Alison Grimaldi, PhD1,2 , Angela Fearon, PhD3-5
1Physiotec Physiotherapy, Tarragindi, Australia. 2School of Health and Rehabilitation Sciences, The University of Queensland, St Lucia, Australia. 3Hip Physio, Watson, Australia. 4Trauma and Orthopaedic Research Unit, Australian National University, Canberra City, Australia. 5School of Physiotherapy, University of Canberra, Bruce, Australia.

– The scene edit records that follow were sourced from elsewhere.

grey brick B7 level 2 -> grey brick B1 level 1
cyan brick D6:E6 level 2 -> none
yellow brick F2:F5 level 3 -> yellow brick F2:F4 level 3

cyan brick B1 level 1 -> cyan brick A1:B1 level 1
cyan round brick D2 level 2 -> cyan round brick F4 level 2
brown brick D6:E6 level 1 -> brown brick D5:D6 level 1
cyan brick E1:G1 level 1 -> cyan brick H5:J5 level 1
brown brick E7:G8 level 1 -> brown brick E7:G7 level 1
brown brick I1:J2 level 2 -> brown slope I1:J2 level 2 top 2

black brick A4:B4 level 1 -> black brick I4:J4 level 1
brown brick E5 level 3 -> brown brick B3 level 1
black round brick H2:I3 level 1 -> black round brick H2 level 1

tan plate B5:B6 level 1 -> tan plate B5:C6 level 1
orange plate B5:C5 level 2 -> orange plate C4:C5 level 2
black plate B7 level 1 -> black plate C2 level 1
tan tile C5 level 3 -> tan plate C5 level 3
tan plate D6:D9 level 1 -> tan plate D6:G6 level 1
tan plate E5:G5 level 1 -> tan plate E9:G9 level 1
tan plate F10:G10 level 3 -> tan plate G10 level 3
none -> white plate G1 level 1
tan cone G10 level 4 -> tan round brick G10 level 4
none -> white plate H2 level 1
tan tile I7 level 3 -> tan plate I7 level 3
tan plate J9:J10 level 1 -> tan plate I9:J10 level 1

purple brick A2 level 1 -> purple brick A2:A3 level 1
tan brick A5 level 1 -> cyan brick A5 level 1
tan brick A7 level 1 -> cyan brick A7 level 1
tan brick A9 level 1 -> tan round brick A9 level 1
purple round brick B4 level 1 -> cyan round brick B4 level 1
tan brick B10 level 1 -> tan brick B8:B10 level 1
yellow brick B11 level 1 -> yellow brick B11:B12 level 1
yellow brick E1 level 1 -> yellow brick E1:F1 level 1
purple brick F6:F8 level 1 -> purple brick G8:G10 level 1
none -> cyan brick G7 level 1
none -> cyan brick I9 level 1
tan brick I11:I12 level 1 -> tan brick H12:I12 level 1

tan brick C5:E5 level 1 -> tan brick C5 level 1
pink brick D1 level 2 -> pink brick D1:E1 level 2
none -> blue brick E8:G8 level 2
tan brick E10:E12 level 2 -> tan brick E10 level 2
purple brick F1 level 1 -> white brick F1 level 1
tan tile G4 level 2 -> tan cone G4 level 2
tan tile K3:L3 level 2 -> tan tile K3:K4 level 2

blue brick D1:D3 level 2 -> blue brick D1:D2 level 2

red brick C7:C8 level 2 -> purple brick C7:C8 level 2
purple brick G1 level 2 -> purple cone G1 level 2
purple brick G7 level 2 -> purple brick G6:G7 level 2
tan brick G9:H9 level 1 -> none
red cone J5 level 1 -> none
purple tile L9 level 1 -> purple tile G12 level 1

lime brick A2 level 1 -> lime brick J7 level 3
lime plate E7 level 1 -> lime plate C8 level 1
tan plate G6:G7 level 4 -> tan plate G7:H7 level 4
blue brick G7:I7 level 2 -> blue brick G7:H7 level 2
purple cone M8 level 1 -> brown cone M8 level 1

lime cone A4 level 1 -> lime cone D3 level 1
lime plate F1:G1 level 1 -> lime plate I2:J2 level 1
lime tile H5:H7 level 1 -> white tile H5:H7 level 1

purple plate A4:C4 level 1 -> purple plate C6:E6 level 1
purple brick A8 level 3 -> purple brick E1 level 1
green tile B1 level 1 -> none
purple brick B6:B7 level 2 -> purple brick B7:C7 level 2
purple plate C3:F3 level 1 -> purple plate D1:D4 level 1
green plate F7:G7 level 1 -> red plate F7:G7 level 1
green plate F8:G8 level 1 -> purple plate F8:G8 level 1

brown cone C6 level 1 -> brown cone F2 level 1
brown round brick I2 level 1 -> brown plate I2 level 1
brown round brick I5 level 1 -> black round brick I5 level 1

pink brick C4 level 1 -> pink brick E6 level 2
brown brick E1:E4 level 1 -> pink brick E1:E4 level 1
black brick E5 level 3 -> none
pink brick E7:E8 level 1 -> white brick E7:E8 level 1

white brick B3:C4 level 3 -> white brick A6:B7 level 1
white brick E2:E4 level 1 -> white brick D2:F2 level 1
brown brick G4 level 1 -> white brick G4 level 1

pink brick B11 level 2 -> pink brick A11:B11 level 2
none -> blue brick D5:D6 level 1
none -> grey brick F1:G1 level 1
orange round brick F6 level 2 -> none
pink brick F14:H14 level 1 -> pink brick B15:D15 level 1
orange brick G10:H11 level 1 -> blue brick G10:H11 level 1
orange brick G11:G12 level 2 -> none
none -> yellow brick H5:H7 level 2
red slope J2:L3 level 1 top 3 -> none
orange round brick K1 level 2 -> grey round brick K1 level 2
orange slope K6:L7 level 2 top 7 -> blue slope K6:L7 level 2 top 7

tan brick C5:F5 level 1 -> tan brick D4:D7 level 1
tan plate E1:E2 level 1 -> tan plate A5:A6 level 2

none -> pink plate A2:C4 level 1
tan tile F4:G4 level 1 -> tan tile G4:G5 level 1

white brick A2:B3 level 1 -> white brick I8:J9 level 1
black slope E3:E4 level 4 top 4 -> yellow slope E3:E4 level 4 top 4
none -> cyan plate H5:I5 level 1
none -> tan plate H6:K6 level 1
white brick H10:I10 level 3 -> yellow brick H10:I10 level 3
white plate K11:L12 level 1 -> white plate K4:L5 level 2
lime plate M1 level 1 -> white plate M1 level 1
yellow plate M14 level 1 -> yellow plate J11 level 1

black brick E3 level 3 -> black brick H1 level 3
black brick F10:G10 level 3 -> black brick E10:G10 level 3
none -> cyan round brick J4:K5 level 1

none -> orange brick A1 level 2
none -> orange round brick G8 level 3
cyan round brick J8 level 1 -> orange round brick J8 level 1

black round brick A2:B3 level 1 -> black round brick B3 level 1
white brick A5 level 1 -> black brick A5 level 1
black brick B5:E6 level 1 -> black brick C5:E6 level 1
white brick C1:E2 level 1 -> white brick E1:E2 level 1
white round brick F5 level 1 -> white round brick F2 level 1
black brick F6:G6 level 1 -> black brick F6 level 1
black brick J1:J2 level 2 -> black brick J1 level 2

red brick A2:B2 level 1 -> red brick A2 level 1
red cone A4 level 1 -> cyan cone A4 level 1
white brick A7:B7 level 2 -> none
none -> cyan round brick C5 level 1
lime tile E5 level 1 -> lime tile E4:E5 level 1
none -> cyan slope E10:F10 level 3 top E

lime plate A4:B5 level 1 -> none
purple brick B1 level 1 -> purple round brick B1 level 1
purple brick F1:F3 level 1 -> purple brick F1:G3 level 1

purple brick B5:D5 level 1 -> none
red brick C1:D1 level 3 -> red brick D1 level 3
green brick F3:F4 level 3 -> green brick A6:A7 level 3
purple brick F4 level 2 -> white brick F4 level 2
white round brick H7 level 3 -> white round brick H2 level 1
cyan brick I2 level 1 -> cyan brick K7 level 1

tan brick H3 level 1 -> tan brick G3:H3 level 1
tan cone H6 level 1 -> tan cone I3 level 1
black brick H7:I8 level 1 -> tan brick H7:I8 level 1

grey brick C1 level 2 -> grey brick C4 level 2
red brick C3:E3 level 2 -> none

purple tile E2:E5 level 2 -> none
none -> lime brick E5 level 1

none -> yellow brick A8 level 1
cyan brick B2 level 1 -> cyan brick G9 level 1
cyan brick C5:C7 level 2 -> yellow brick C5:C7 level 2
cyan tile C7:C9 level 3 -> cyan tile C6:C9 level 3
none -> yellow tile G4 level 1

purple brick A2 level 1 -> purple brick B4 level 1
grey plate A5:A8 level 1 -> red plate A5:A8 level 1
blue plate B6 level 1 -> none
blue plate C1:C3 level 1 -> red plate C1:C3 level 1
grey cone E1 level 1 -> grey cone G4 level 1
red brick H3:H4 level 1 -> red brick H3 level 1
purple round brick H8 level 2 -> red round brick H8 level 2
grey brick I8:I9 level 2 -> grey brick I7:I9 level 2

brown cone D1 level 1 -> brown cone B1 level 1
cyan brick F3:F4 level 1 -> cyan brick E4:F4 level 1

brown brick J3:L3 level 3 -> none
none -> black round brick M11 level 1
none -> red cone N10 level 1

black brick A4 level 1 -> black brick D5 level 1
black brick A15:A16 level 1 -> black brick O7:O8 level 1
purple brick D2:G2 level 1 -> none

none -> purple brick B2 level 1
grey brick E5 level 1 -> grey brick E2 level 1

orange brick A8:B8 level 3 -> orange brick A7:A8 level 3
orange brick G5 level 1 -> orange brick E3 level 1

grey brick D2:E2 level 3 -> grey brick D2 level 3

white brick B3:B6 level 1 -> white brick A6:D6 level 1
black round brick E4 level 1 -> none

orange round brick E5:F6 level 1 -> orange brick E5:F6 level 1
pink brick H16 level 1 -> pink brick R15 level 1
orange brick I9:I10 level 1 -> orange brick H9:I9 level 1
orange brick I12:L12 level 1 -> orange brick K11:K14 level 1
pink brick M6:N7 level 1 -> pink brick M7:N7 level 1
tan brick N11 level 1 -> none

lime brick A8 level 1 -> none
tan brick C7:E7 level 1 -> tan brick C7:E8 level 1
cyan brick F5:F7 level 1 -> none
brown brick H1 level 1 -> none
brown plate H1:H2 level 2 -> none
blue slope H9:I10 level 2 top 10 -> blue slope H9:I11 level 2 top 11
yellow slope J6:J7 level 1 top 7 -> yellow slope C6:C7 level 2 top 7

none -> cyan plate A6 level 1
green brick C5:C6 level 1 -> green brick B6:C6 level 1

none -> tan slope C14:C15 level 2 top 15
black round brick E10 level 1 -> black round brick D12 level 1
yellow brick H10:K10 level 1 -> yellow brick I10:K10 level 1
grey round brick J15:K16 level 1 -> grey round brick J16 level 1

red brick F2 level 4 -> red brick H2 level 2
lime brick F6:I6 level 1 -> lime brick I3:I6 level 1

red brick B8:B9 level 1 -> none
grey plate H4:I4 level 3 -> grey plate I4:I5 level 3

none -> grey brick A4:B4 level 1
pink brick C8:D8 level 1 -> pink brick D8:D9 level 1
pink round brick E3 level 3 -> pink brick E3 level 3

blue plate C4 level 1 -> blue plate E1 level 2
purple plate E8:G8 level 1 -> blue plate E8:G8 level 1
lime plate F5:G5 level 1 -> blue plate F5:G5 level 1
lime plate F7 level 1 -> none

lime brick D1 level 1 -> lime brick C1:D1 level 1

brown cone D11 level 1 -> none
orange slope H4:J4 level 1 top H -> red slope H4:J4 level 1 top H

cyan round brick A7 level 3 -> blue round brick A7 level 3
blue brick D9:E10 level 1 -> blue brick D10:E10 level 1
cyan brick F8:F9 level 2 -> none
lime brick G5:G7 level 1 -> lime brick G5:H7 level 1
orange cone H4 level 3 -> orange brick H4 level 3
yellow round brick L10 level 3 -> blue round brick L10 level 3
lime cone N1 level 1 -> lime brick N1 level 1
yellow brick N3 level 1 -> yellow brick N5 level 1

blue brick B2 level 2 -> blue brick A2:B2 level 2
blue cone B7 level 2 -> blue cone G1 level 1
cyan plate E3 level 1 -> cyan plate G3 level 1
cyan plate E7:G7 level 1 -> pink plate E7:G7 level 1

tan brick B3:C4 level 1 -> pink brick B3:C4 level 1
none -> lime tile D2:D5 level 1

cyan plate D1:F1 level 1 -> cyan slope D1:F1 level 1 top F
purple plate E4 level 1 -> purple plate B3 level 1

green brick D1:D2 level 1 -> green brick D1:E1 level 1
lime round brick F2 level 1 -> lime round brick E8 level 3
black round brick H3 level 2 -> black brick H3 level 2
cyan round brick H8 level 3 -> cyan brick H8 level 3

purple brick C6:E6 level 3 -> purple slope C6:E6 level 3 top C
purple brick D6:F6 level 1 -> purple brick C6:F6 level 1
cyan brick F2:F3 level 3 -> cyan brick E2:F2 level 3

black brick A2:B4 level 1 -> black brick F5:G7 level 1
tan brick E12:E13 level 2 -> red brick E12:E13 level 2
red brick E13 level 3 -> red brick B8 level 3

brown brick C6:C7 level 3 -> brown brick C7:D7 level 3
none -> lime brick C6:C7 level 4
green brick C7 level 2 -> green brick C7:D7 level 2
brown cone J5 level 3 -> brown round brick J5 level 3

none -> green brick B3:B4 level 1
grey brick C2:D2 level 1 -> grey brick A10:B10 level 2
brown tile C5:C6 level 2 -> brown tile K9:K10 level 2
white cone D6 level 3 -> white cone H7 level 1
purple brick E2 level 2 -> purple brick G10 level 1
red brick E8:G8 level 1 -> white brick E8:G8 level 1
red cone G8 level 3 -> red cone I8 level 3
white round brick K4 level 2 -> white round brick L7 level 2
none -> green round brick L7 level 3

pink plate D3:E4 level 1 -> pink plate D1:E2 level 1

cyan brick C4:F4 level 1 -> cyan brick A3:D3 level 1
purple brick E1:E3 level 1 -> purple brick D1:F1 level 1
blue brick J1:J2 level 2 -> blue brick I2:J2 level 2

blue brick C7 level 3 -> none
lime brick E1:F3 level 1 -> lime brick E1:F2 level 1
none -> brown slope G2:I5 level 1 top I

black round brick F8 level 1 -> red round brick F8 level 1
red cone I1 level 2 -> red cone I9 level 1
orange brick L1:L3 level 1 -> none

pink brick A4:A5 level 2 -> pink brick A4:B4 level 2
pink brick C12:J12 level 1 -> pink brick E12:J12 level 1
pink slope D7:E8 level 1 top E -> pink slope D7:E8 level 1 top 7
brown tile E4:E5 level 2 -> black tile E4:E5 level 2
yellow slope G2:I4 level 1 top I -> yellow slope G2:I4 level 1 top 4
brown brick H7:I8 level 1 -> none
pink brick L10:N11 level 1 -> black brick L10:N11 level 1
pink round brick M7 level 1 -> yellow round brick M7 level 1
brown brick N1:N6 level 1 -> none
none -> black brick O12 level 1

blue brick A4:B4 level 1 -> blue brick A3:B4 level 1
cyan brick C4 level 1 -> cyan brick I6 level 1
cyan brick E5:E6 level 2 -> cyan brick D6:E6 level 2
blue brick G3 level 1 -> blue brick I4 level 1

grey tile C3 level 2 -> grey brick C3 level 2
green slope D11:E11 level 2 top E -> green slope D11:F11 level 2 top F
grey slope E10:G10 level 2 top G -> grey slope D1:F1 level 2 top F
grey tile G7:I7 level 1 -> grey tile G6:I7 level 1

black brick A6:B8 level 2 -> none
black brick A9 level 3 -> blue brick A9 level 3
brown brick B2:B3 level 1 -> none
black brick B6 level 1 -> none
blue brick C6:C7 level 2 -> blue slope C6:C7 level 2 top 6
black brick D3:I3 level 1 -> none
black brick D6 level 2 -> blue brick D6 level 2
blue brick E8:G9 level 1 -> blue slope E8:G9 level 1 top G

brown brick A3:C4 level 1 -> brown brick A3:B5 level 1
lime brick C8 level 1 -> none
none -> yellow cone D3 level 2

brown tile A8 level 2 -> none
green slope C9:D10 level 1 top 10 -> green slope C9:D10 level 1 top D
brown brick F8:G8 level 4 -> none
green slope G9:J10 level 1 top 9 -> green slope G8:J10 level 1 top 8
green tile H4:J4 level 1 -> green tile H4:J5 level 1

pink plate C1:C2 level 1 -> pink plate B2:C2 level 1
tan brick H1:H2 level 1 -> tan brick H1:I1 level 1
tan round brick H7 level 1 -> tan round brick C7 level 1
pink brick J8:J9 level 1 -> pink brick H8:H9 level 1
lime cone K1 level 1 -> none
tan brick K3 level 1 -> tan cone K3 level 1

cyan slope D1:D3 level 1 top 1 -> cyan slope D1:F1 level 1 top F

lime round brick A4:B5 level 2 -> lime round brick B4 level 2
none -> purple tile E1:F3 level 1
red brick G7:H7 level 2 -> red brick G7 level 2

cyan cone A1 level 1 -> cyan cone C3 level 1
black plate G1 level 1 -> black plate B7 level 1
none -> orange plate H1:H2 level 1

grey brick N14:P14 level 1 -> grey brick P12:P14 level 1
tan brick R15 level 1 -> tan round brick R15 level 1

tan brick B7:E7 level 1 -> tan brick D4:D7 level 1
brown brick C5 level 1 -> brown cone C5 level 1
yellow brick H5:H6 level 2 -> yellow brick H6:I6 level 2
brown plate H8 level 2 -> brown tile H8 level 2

Gluteal tendinopathy is now believed to be the primary local source of lateral hip pain, or greater trochanteric pain syndrome, previously referred to as trochanteric bursitis. This condition is prevalent, particularly among post-menopausal women, and has a considerable negative inﬂuence on quality of life. Improved prognosis and outcomes in the future for those with gluteal tendinopathy will be underpinned by advances in diagnostic testing, a clearer understanding of risk factors and comorbidities, and evidence-based management programs. High-quality studies that meet these requirements are still lacking. This clinical commentary provides direction to assist the clinician with assessment and management of the patient with gluteal tendinopathy, based on currently limited available evidence on this condition and the wider tendon literature and on the combined clinical experience of the authors.
Published in Journal of Orthopaedic & Sports Physical Therapy November 2015, Volume 45, Issue 11, pp 910-922.